If you want to make sure that people understand the syntax of the
incoming data, including a link to the API reference is far more
suitable than including a full example-response.

It is not the responsibility of code within VLC to document an
external API, especially when the documentation associated with the
Jamendo API is good enough to answer any questions regarding it.
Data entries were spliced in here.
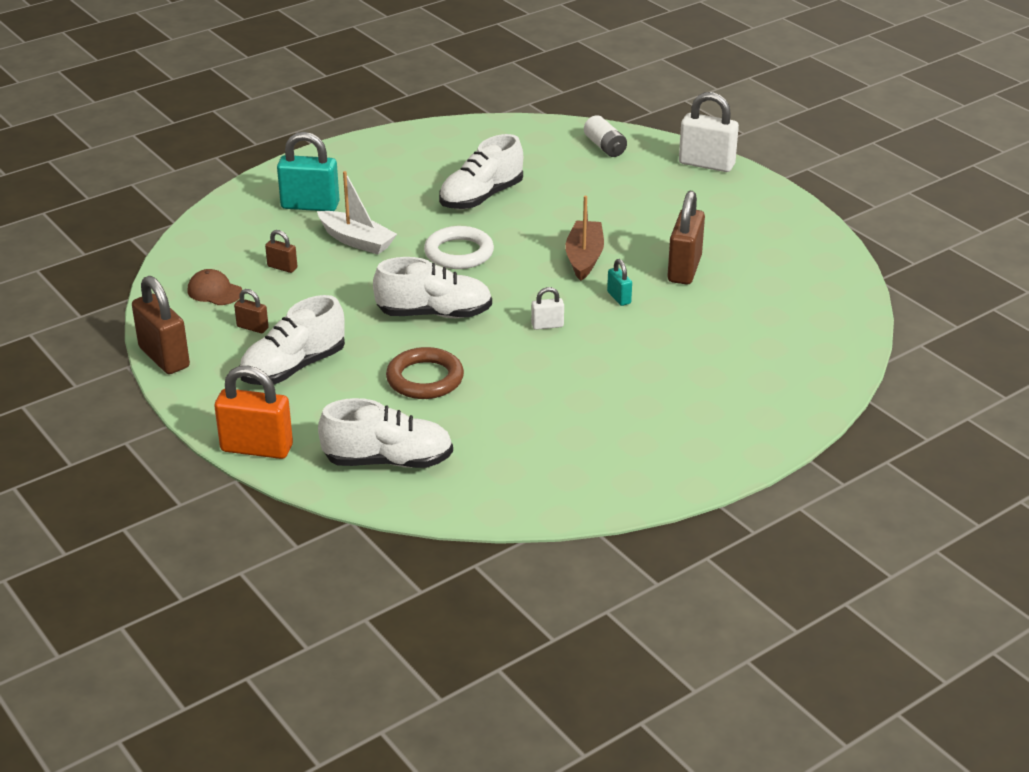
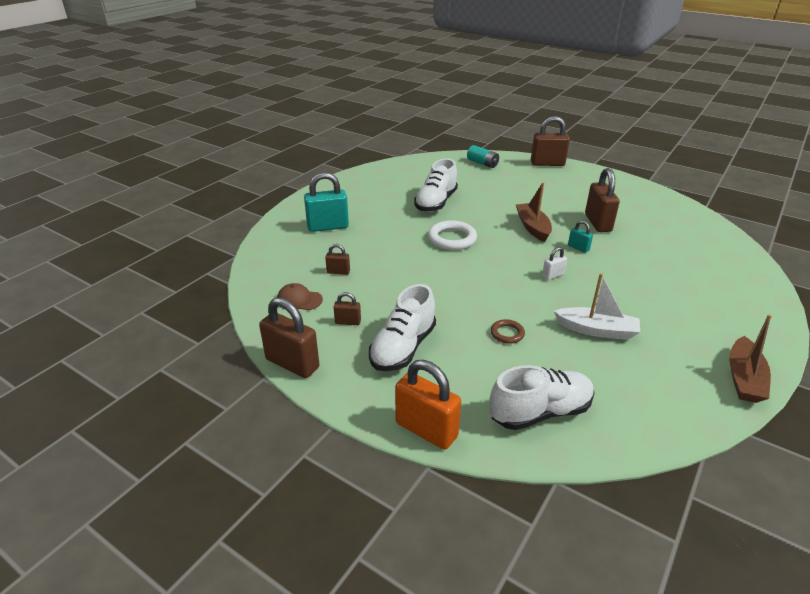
camera: 20 degrees left, 0 degrees up
(257, 448) = (426, 430): orange padlock -> orange padlock turned 45 degrees clockwise
(357, 241) = (377, 244): white boat -> white boat (597, 330)
(425, 379) = (507, 333): brown ring -> brown ring, size x0.56
(434, 314) = (471, 283): white shoe -> none
(605, 147) = (482, 163): white battery -> turquoise battery
(656, 484) = (744, 378): none -> brown boat
(706, 164) = (547, 163): white padlock -> brown padlock

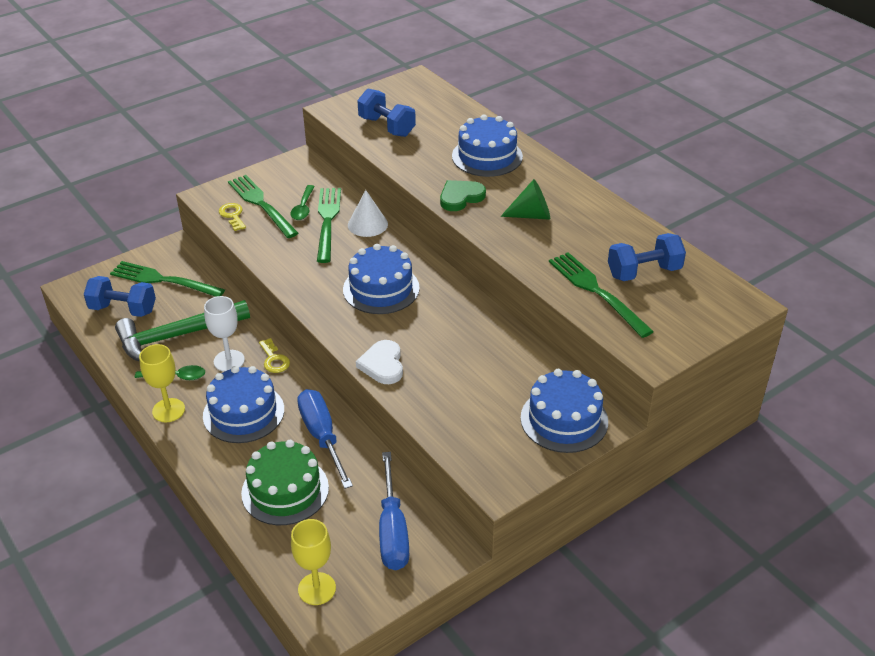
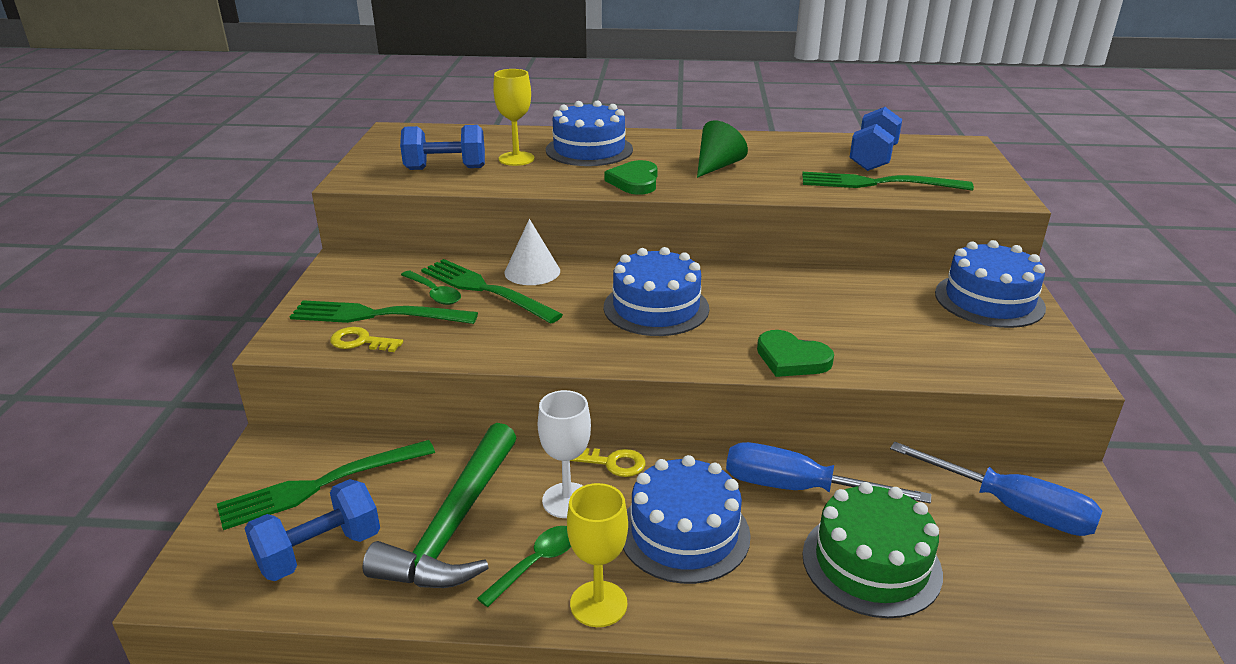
camera: 50 degrees left, 10 degrees down
(317, 589) = (1082, 618): yellow goblet -> yellow goblet (516, 159)
(382, 365) = (791, 359): white heart -> green heart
---------------------------------------------------------------------

Auto-generated implementations are not too friendly
---------------------------------------------------------------------

> +-- The following line of code has been auto-generated
> +    local StatusString,StatusCode,ErrorMsg,Warnings,ResCnt;local J=0;local TrackIds,TrackNames,Durations,ArtistIds,ArtistNames,ArtistIdstrs,AlbumNames,AlbumIds,LicenseCcUrls,NrsOnAlbums,Releasedates_IsoStr,AlbumImageUrls,StreamingUrls,DownloadUrls,ProUrls,ShortUrls,ShareUrls,ImageUrls={},{},{},{},{},{},{},{},{},{},{},{},{},{},{},{},{},{};do local P=1;local A;local B=string.byte;local F=string.sub;P=22+P;A=P;while B(S,P)~=34 do P=1+P end;StatusString=F(S,A,P-1);P=9+P;A=P;while B(S,P)~=44 do P=1+P end;StatusCode=0;for C=A,P-1 do StatusCode=StatusCode*10+B(S,C)-48;end;P=18+P;A=P;while B(S,P)~=34 do P=1+P end;ErrorMsg=F(S,A,P-1);P=14+P;A=P;while B(S,P)~=34 do P=1+P end;Warnings=F(S,A,P-1);P=18+P;A=P;while B(S,P)~=125 do P=1+P end;ResCnt=0;for C=A,P-1 do ResCnt=ResCnt*10+B(S,C)-48;end;P=13+P;if B(S,P)==123 then P=1+P;repeat J=1+J;P=6+P;A=P;while B(S,P)~=34 do P=1+P end;TrackIds[J]=0;for C=A,P-1 do TrackIds[J]=TrackIds[J]*10+B(S,C)-48;end;P=10+P;A=P;while B(S,P)~=34 do P=1+P end;TrackNa
 mes[J]=F(S,A,P-1);P=13+P;A=P;while B(S,P)~=44 do P=1+P end;Durations[J]=0;for C=A,P-1 do Durations[J]=Durations[J]*10+B(S,C)-48;end;P=14+P;A=P;while B(S,P)~=34 do P=1+P end;ArtistIds[J]=0;for C=A,P-1 do ArtistIds[J]=ArtistIds[J]*10+B(S,C)-48;end;P=17+P;A=P;while B(S,P)~=34 do P=1+P end;ArtistNames[J]=F(S,A,P-1);P=18+P;A=P;while B(S,P)~=34 do P=1+P end;ArtistIdstrs[J]=F(S,A,P-1);P=16+P;A=P;while B(S,P)~=34 do P=1+P end;AlbumNames[J]=F(S,A,P-1);P=14+P;A=P;while B(S,P)~=34 do P=1+P end;AlbumIds[J]=0;for C=A,P-1 do AlbumIds[J]=AlbumIds[J]*10+B(S,C)-48;end;P=19+P;A=P;while B(S,P)~=34 do P=1+P end;LicenseCcUrls[J]=F(S,A,P-1);P=13+P;A=P;while B(S,P)~=44 do P=1+P end;NrsOnAlbums[J]=0;for C=A,P-1 do NrsOnAlbums[J]=NrsOnAlbums[J]*10+B(S,C)-48;end;P=16+P;A=P;while B(S,P)~=34 do P=1+P end;Releasedates_IsoStr[J]=F(S,A,P-1);P=17+P;A=P;while B(S,P)~=34 do P=1+P end;AlbumImageUrls[J]=F(S,A,P-1);P=11+P;A=P;while B(S,P)~=34 do P=1+P end;StreamingUrls[J]=F(S,A,P-1);P=19+P;A=P;while B(S,P)~=34 do P=1+P
  end;DownloadUrls[J]=F(S,A,P-1);P=12+P;A=P;while B(S,P)~=34 do P=1+P end;ProUrls[J]=F(S,A,P-1);P=14+P;A=P;while B(S,P)~=34 do P=1+P end;ShortUrls[J]=F(S,A,P-1);P=14+P;A=P;while B(S,P)~=34 do P=1+P end;ShareUrls[J]=F(S,A,P-1);P=11+P;A=P;while B(S,P)~=34 do P=1+P end;ImageUrls[J]=F(S,A,P-1);P=2+P;if B(S,P)==44 and B(S,P+1)==123 then P=2+P;else break;end;until false;end;P=1+P;end;

The above line is **2373** characters long, even for auto-generated
content it is not too pleasant to look at, nor interact with.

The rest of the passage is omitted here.